Overcompressed summary of this post: "Look, man, you are not bottlenecked on models of the world, you are bottlenecked on iteration count. You need to just Actually Do The Thing a lot more times; you will get far more mileage out of iterating more than out of modeling stuff.".

I definitely buy that claim for at least some people, but it seems quite false in general.

Like, sure, most problems can be solved by iterating infinitely many times. The point of world models is to not need so many damn iterations. And because we live in a very high-dimensional world, naive iteration will often not work at all without a decent world model; one will never try the right things without having some prior idea of where to look.

Example: Aella's series on how to be good in bed. I was solidly in the audience for that post: I'd previously spent plenty of iterations becoming better in bed, ended up with solid mechanics, but consistently delivering great orgasms does not translate to one's partner wanting much sex. Another decade of iteration would not have fixed that problem; I would not have tried the right things, my partner would not have given the right feedback (indeed, much of her feedback was in exactly the wrong direction). Aella pointed in the right vague direction, and exploring in that vague direction worked within only a few iterations. That's the value of models: they steer the search so that one needs fewer iterations.

That's the point of all the blog posts. That's where the value is, when blog posts are delivering value. And that's what's been frustratingly missing from this series so far. (Most of my value of this series has been from frustratedly noticing the ways in which it fails to deliver, and thereby better understanding what I wish it would deliver!) No, I don't expect to e.g. need 0 iterations after reading, but I want to at least decrease the number of iterations.

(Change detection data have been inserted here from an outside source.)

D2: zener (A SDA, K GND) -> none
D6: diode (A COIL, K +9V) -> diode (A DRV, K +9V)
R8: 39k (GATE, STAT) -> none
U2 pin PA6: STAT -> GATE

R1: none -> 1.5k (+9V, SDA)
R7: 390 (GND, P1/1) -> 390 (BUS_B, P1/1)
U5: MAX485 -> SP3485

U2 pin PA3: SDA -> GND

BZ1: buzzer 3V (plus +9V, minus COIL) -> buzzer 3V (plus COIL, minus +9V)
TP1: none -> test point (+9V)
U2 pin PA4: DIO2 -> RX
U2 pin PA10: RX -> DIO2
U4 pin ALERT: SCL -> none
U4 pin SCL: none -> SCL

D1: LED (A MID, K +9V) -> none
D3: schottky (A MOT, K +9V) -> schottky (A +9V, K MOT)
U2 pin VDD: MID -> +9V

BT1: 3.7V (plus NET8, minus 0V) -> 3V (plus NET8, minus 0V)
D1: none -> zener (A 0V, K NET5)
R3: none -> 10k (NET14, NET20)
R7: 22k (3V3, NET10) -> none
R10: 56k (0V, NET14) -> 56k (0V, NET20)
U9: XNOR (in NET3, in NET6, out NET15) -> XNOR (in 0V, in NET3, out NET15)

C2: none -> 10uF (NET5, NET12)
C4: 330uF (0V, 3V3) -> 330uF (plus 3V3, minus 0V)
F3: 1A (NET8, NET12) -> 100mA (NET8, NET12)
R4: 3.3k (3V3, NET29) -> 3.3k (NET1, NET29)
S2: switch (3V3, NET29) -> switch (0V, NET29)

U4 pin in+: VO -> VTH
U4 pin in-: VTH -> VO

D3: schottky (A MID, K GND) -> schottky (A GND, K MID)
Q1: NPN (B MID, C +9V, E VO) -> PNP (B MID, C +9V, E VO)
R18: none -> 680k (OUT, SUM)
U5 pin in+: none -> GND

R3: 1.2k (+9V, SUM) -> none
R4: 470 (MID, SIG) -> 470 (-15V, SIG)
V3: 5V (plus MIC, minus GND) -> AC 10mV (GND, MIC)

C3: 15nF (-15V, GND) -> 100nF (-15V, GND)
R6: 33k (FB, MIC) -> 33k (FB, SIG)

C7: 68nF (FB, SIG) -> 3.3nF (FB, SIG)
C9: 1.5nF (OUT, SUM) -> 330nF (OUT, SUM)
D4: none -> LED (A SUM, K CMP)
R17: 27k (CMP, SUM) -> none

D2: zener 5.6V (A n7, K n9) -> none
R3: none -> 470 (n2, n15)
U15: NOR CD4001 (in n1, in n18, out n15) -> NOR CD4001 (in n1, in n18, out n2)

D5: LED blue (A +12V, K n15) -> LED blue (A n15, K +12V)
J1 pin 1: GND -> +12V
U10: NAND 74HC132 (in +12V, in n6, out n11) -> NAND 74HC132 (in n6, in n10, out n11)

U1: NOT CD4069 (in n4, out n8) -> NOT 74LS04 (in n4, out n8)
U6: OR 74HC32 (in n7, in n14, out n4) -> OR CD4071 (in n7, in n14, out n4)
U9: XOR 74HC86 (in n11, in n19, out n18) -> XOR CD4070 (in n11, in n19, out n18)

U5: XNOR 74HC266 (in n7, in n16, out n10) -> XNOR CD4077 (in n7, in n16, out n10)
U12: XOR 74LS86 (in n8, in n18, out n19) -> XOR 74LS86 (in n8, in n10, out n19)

And in regards to "I don’t think you know what you want in dating"... the iteration problem still applies there! It is so much easier to figure out what I want, with far fewer iterations, when I have better background models of what people typically want. Yes, there's a necessary skill of not shoving yourself into a box someone else drew, but the box can still be extremely valuable as evidence of the vague direction in which your own wants might be located.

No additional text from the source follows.